Ask Dr. Science
- Genre: Comedy
- Country of origin: United States
- Language: English
- TV adaptations: Dr. Science
- Starring: Dan Coffey, Merle Kessler
- Produced by: Duck's Breath Mystery Theatre

= Ask Dr. Science =

Ask Dr. Science was a daily humorous radio sketch produced by members of the comedy troupe Duck's Breath Mystery Theatre. It is broadcast on many public radio stations, using a format that mixes elements of a commercial bumper and a public service announcement. A concerned citizen asks a question, which is answered by an expert, "Dr. Science." Not surprisingly, the questions are never answered correctly, and are often little more than a launching point for a non sequitur monologue from Dr. Science. The show's motto is "He knows more than you do." The sketch always concludes with the disclaimer that he is "not a real doctor," although Dr. Science insists he has "a Master's Degree... in science!"

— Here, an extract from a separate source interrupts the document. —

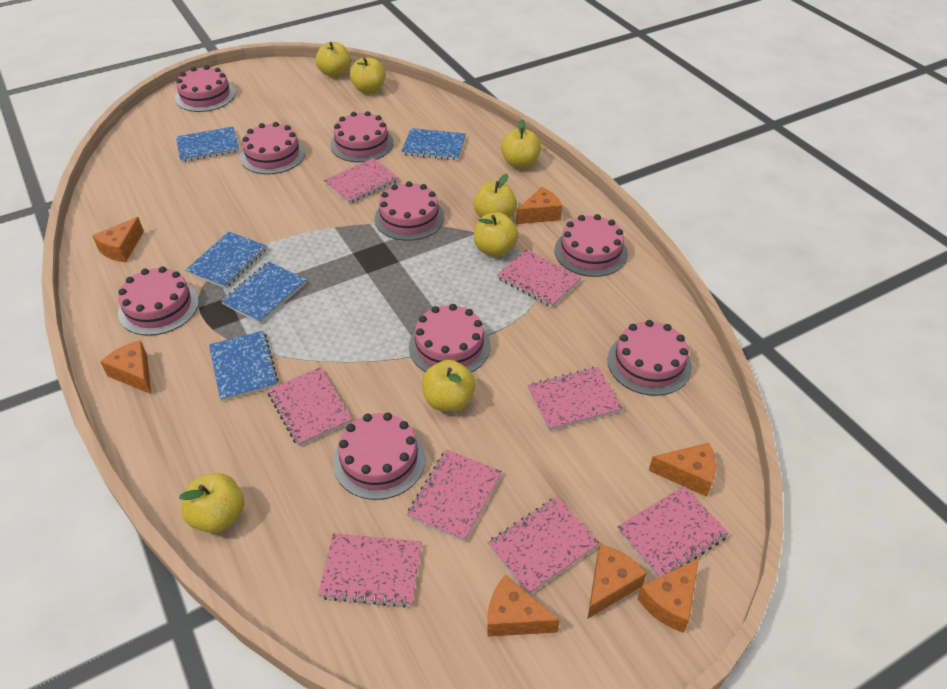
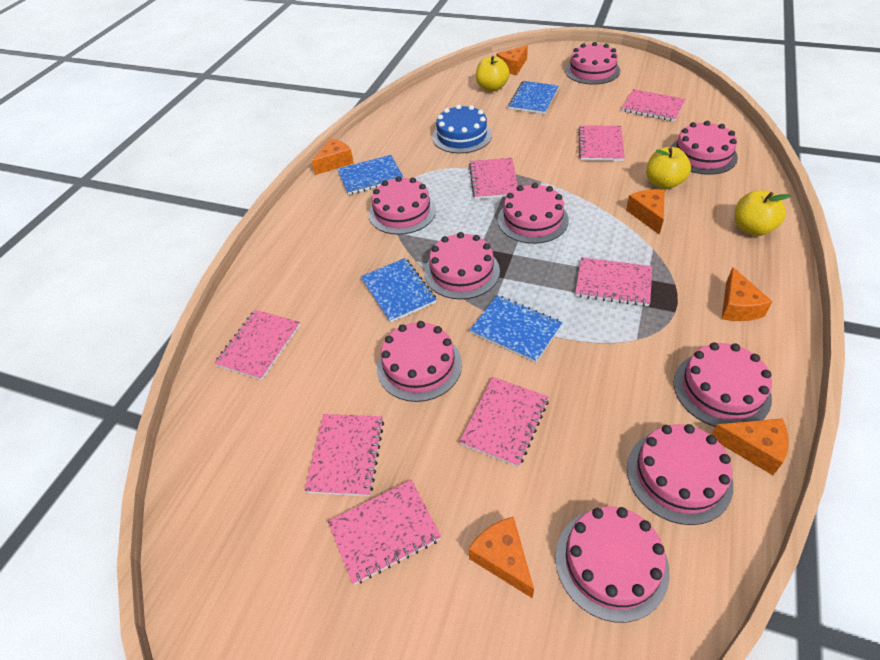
blue cake: 0 -> 1
blue notebook: 5 -> 4
orange cheese: 7 -> 6
yellow apple: 7 -> 3

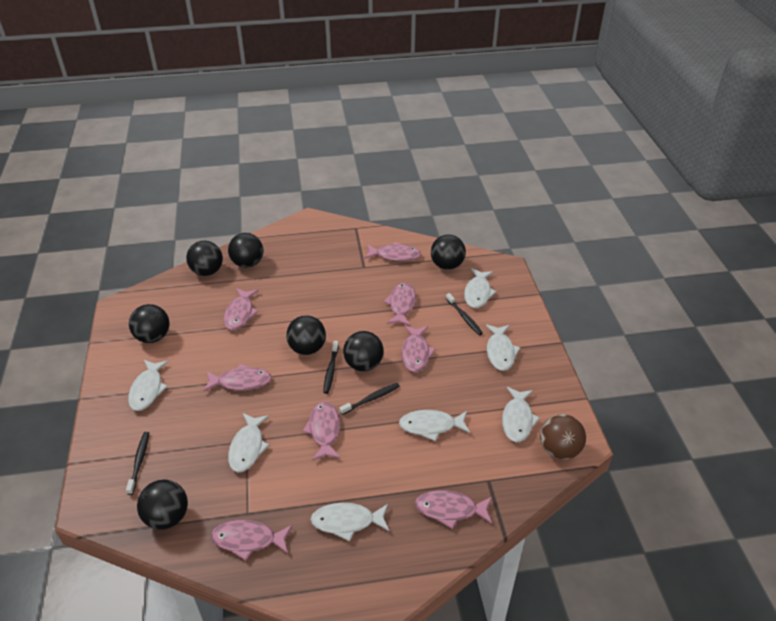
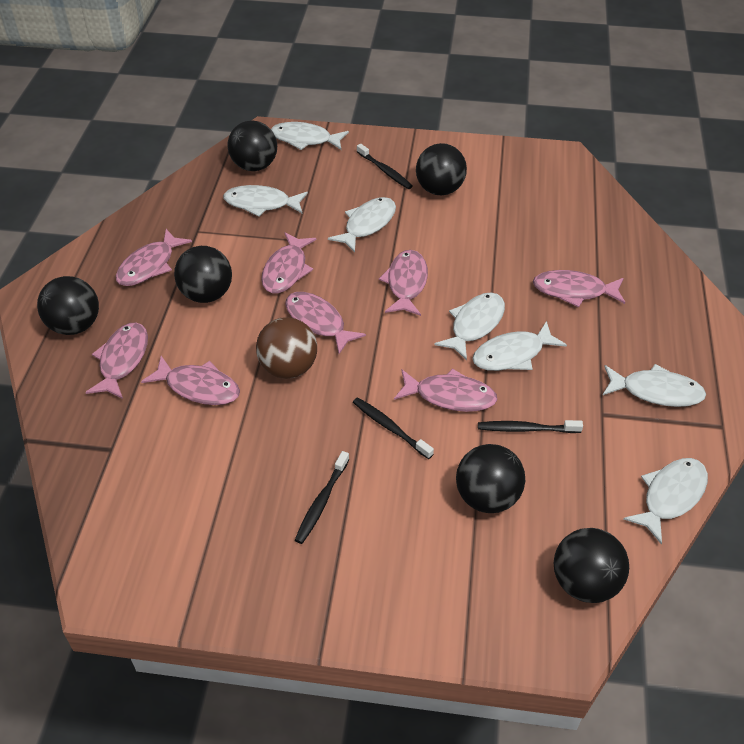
black ball: 7 -> 6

In the segment's earliest days, it was known as Ask Mr. Science; the character's name was changed due to a trademark conflict.

The program features two Duck's Breath members, Dan Coffey as Dr. Science and Merle Kessler as his assistant/announcer Rodney.

The character originated as a quasi-improvised part of the Duck's Breath comedy show. The questions for Dr. Science were solicited from the audience in advance.

==Other media==

Coffey and Kessler wrote The Official Dr. Science Big Book of Science Simplified! in 1986.

A Dr. Science television series broadcast on Fox in 1987 featured all five members of the Duck's Breath Mystery Theatre joined by Denny Dillon.

Coffey gave the commencement address in character to the 1989 undergraduate and doctoral class at UC Berkley’s department of Molecular Biology.

During the early 2000s, the Warner Bros. website Entertaindom aired a series of CG animated shorts featuring popular clips from the Ask Dr. Science radio broadcasts.